MODESTO — The fans expected to come out to see Modesto native son George Lucas' public homecoming Friday could well be called "The Fast & The Force."
Automotive enthusiasts and sci-fi geeks, along with average lookie-loos, will be lining the streets as Lucas makes his appearance Friday as grand marshal of the North Modesto Kiwanis American Graffiti Classic Car Parade.
His return, while riding in a 1946 apricot-colored Mercury convertible (as opposed to a hovering landspeeder), will be the first time many residents of his hometown will see the iconic filmmaker in the flesh.
Although he was born and raised in Modesto, graduated from Downey High and attended Modesto Junior College, many in town know Lucas only as a figure far, far away, making movies in Marin County.
His return for the 40th anniversary of his seminal film "American Graffiti" and the annual celebration of cars and Americana that it inspired has revved up interest.
Modesto resident Monique Potter plans to attend and sees it as a source of city pride.
"George Lucas is an icon and a great example for a role model," she said. "I was raised in Modesto and will be attending the tradition of 'American Graffiti.' It's nice to know that even when you get famous, you don't forget your roots and where you came from. I think he is wonderful."
Others acknowledged the rarity of Lucas' public appearance. Organizers of the parade believe this will be his first public event in town since 1973 when "American Graffiti" premièred. At the time, he was given a key to the city, which North Modesto Kiwanis event coordinator John Sanders said Lucas still has.
Modesto Mayor Garrad Marsh will give Lucas another award at 6:30 p.m. in a brief ceremony before the parade starts.
And then at 7 p.m. it will be time to cruise around downtown Modesto an act that helped inspire Lucas to write and direct his ode to boys chasing after girls in cars. Lucas is scheduled to make two laps of the downtown route, which loops along I and J streets between 10th and 17th.
The parade route has been moved north one block to pass the "American Graffiti" statue erected in 1997 to honor him. Lucas was unable to attend that dedication but certainly will get an eyeful of his landmark Friday.
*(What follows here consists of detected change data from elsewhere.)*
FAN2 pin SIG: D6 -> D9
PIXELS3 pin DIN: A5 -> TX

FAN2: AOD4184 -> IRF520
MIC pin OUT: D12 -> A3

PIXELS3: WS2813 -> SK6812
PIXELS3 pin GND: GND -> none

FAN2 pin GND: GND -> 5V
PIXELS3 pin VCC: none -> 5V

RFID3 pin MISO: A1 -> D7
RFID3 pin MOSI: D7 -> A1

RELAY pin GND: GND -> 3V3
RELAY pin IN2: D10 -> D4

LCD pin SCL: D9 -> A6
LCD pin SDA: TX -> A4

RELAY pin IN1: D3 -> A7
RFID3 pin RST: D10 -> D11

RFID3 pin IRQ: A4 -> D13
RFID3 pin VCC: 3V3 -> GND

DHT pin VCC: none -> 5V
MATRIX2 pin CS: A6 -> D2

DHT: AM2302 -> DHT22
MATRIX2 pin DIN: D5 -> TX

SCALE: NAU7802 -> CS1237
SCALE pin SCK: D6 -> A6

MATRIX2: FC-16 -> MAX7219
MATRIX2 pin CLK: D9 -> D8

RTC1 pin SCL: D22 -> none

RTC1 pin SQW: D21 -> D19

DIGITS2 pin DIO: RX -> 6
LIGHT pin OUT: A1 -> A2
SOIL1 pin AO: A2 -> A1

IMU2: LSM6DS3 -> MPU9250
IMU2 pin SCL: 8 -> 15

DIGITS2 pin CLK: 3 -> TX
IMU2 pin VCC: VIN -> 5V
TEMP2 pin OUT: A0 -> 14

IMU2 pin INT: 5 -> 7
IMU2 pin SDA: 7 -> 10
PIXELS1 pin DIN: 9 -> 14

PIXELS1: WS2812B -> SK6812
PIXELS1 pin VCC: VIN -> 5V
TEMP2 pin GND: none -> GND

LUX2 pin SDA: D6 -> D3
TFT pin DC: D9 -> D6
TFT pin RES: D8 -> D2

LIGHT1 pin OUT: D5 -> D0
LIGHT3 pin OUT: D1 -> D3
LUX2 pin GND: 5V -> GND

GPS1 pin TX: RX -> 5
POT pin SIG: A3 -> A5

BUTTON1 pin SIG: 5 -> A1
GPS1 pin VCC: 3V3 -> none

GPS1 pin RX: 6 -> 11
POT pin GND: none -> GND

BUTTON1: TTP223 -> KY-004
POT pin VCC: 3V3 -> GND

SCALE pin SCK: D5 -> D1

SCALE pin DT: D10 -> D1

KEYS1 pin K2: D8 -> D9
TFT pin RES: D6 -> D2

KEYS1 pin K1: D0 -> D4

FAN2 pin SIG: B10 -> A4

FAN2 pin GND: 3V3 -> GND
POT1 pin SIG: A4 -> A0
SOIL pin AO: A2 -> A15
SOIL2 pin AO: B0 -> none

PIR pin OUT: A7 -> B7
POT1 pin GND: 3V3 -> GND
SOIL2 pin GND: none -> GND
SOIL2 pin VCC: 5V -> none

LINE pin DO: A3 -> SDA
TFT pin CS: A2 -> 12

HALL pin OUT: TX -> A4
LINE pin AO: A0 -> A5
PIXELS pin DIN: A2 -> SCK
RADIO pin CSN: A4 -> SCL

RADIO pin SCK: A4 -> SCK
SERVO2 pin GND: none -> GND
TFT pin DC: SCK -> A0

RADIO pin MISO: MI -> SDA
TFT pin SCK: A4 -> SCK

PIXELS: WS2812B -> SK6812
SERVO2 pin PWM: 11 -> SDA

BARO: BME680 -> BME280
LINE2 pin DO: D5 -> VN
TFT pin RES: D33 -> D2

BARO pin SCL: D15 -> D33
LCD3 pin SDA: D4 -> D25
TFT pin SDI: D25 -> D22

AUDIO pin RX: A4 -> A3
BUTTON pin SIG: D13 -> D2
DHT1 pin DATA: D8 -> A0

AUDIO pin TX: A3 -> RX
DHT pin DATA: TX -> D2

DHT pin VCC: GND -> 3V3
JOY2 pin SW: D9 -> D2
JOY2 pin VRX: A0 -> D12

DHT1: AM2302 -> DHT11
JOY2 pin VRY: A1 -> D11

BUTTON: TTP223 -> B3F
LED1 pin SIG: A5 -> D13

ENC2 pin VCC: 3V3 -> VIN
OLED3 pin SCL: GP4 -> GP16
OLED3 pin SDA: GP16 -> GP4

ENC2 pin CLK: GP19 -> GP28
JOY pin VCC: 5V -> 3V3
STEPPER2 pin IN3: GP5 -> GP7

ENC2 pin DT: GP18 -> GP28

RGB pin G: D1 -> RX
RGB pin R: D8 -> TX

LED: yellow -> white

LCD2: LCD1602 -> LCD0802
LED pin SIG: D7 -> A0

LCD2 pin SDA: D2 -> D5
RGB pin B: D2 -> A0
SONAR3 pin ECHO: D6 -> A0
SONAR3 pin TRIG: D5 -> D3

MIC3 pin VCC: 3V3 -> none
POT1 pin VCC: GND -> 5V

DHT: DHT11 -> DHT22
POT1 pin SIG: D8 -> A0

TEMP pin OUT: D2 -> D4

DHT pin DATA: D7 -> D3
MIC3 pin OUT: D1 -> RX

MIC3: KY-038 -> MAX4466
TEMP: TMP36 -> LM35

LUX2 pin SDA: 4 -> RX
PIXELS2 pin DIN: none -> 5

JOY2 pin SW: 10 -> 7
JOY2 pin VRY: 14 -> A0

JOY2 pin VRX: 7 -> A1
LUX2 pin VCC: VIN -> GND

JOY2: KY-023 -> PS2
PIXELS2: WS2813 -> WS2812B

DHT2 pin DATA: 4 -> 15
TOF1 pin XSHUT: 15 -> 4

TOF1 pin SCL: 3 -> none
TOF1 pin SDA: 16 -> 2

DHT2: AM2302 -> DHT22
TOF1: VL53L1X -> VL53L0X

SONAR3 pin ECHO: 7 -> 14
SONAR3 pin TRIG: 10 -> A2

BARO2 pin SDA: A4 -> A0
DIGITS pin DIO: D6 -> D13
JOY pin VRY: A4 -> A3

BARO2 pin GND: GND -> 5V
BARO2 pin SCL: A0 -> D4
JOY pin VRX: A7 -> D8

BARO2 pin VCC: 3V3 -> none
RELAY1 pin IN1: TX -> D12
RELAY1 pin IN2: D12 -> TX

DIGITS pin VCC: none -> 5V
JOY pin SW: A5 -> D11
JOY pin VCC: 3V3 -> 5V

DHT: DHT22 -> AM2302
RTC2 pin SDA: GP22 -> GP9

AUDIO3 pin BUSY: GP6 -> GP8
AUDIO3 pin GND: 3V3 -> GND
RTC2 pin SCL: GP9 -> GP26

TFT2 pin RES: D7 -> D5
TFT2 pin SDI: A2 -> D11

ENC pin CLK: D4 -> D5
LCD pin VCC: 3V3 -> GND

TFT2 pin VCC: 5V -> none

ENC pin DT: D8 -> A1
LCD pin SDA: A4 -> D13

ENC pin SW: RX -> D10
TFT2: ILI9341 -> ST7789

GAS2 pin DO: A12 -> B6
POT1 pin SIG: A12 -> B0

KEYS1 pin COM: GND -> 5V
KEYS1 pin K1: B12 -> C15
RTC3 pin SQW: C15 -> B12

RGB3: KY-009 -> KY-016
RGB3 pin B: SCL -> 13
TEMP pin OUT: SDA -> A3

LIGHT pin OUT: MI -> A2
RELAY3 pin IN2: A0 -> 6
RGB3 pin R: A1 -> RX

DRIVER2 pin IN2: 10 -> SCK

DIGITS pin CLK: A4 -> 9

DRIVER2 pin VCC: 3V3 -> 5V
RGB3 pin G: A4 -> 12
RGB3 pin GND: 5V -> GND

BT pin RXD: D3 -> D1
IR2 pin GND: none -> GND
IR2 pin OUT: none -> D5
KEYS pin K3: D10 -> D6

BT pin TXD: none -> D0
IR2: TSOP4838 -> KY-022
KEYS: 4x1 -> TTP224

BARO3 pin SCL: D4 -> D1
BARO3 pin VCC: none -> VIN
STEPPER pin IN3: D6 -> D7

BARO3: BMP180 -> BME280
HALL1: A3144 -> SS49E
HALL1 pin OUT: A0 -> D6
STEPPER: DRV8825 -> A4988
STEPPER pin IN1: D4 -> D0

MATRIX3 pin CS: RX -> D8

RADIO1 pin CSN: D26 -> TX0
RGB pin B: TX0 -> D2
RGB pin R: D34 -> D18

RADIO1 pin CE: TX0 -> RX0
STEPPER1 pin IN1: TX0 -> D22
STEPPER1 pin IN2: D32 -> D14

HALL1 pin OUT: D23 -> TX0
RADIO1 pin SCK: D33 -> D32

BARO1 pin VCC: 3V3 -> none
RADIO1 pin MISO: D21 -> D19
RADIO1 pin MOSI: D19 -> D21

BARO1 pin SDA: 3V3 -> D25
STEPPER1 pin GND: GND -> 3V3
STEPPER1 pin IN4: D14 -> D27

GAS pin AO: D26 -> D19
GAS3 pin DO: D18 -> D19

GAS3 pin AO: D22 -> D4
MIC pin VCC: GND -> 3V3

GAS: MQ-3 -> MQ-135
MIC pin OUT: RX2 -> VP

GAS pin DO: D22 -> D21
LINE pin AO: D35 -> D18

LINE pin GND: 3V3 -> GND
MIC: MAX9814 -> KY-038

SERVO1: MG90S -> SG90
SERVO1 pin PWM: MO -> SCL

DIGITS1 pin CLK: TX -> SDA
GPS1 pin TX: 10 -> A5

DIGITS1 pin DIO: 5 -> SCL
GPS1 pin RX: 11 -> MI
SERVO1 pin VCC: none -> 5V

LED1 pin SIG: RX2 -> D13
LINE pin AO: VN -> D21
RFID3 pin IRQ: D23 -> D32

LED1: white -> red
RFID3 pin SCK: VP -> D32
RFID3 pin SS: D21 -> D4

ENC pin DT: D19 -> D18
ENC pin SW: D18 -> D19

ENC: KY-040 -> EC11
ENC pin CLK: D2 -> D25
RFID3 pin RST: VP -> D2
The parade is free to spectators, and drivers have until Friday afternoon to register their 1979-or-earlier vehicles to be in the parade and the weekend's North Modesto Kiwanis American Graffiti Festival and Car Show.
But while car culture will be the theme, the films that made Lucas most famous will be hard to ignore.
Members of the 501st Legion Central California Garrison, a "Star Wars" costume organization, plan to be around downtown Modesto on Friday afternoon and early evening. Group organizers said, though, that they were politely declined a role in the official events.
Don Harmon, a member of the Mid-Valley Chevy Club, said Lucas' draw has brought more cars out for the group's lead-up car shows all week.
"I've met people all ages who are excited," he said. "I talked with a girl in her 20s at a jewelry store this week who was in tears saying she was such a big George Lucas fan and loved his movies."
Still the focus Friday will be on the cars with their gleaming chrome and instant nostalgia.
Waterford residents Dale and Cindy DeYoung will be riding in their first Graffiti parade. The couple have a souped-up 1923 Ford Model T. While Lucas wasn't the reason they decided to come out this year nor are they "Star Wars" fans the husband-and-wife team said his presence didn't hurt.
"Oh, yeah, it's great to have him come back," said Cindy DeYoung. "He started everything here, the beginning. We'd love to meet him if we could."
Also joining Lucas this year in the parade will be another Central Valley Lucas, Ben Lucas no relation. The two men share only a last name and a love of American automotive innovation. Ben and his wife, Bev, will be driving their green 1955 Chevy pickup with its license plate "LUCAS 55."
"I always get stopped, and people ask if I'm related to him. I say, 'I'm a Lucas, but not a George.' I wish. But since George was coming into town, thought it'd be appropriate to take part," said Ben Lucas.
Winton resident Danny Garcia, a member of Modesto's Skanless low-rider club, polished his 1953 Chevy truck at the downtown Modesto Mid-Valley Chevy Club show Wednesday evening. He said the added excitement because of Lucas has made this year's Graffiti more fun.
"It shows respect, whether people have hot rods or low riders or classic cars, we're all the same," he said. "We all love cars."
Of course, Lucas' impending appearance wasn't for everyone. Eighty-year-old Modesto resident Mancil Holden sat in front of his 1931 Ford roadster in a cowboy hat and suspenders. Was he excited about the moviemaker's return?
"Not at all," he said. "I'm just here for the cars."